WINNIPEG — The Manitoba government is once again tightening COVID-19 rules in the southern health region, where vaccination rates are low and case counts are high.
People in the southern region will now be required to self-isolate if anyone in their home shows COVID-19 symptoms or is deemed a close contact of a case and is awaiting test results. There are exceptions for some people, such as those who are fully vaccinated or who have had COVID-19 in the last six months.
Household members in the rest of the province will continue to not have to self-isolate in such cases unless they themselves show symptoms.
"We're seeing rates of infection that are really high in that region," deputy chief public health officer Dr. Jazz Atwal said Tuesday.
"Disproportionately, the cases are there.

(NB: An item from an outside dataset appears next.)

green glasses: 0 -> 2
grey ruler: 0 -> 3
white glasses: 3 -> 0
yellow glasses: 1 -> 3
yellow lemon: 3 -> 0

Disproportionately, we're seeing hospitalizations coming from southern health."
The move comes less than two weeks after the province imposed a 50 per cent capacity limit on retail businesses in the southern region, while leaving the other four regions untouched.

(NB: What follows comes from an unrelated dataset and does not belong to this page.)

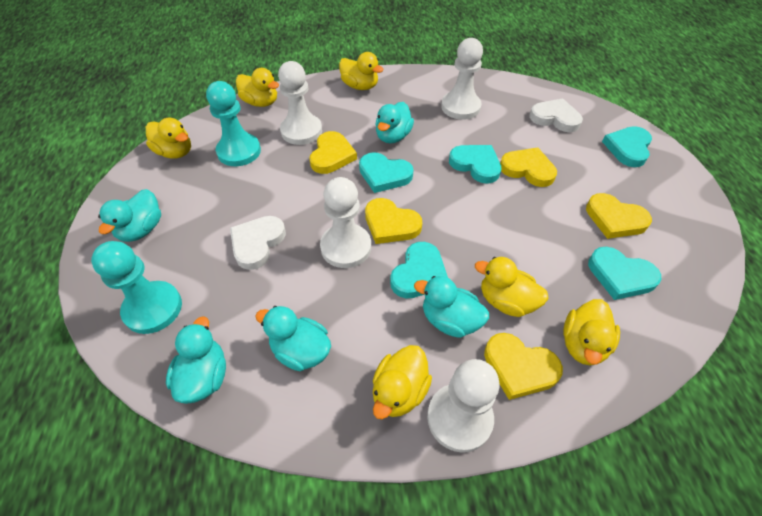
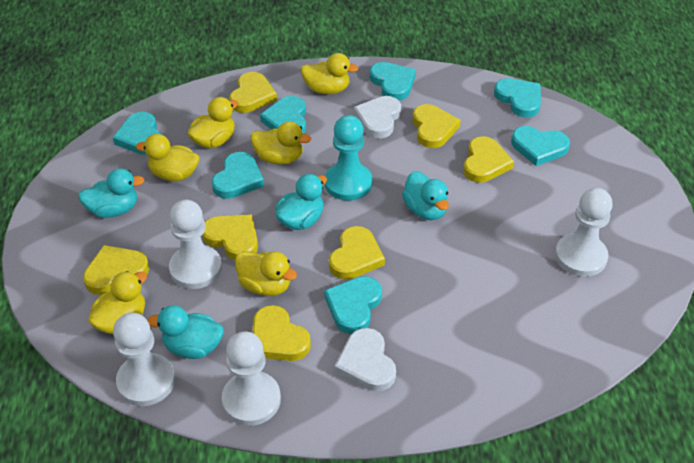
turquoise duck: 5 -> 4
turquoise heart: 5 -> 7
turquoise pawn: 2 -> 1
yellow heart: 5 -> 7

Southern health has roughly 15 per cent of Manitoba's population but had more active COVID-19 cases than any other region on Tuesday, provincial data indicates. It also accounted for seven of the nine deaths reported since Friday, and 161 of the 479 new cases in that time.
While there are localized outbreaks in other areas, including some isolated communities in the north, the southern region is seeing general widespread transmission.

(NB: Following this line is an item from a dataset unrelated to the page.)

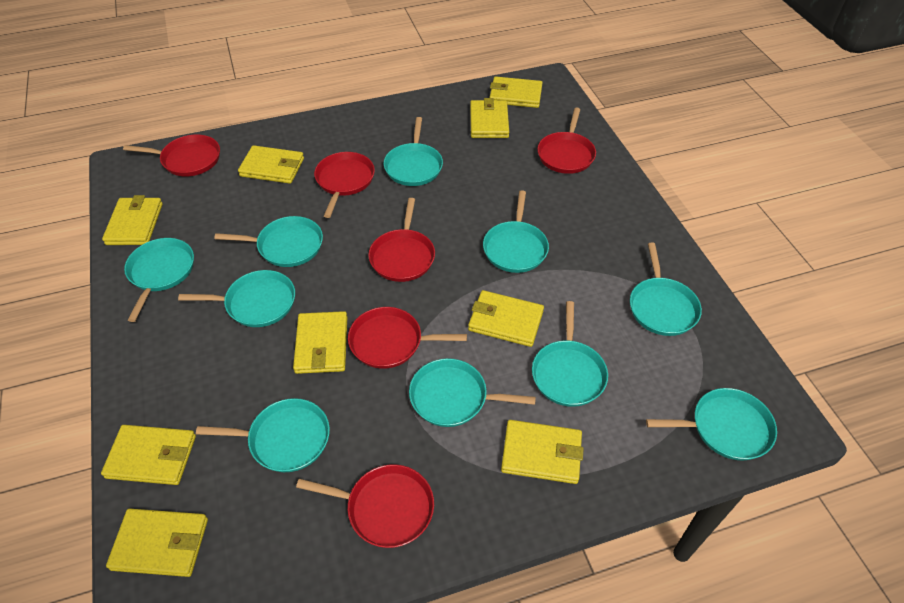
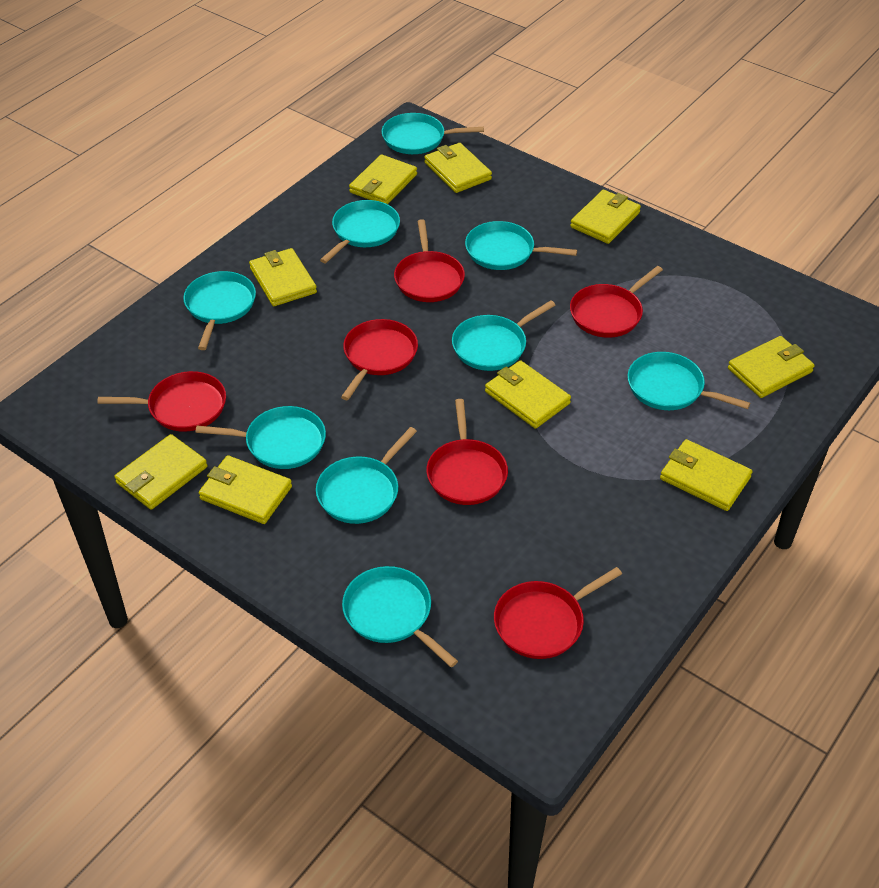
turquoise pan: 10 -> 9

"We need to break up as many transmission chains as possible," Atwal said.
The government has tried to increase vaccination uptake in the southern region and Doctors Manitoba has held telephone town halls in the area to answer questions from people who are hesitant or opposed to the vaccine.
But the region continues to have the lowest rate of people with at least one vaccine dose — 67 per cent compared to the provincial average of almost 86 per cent. In one rural southern district, the rate is 25 per cent.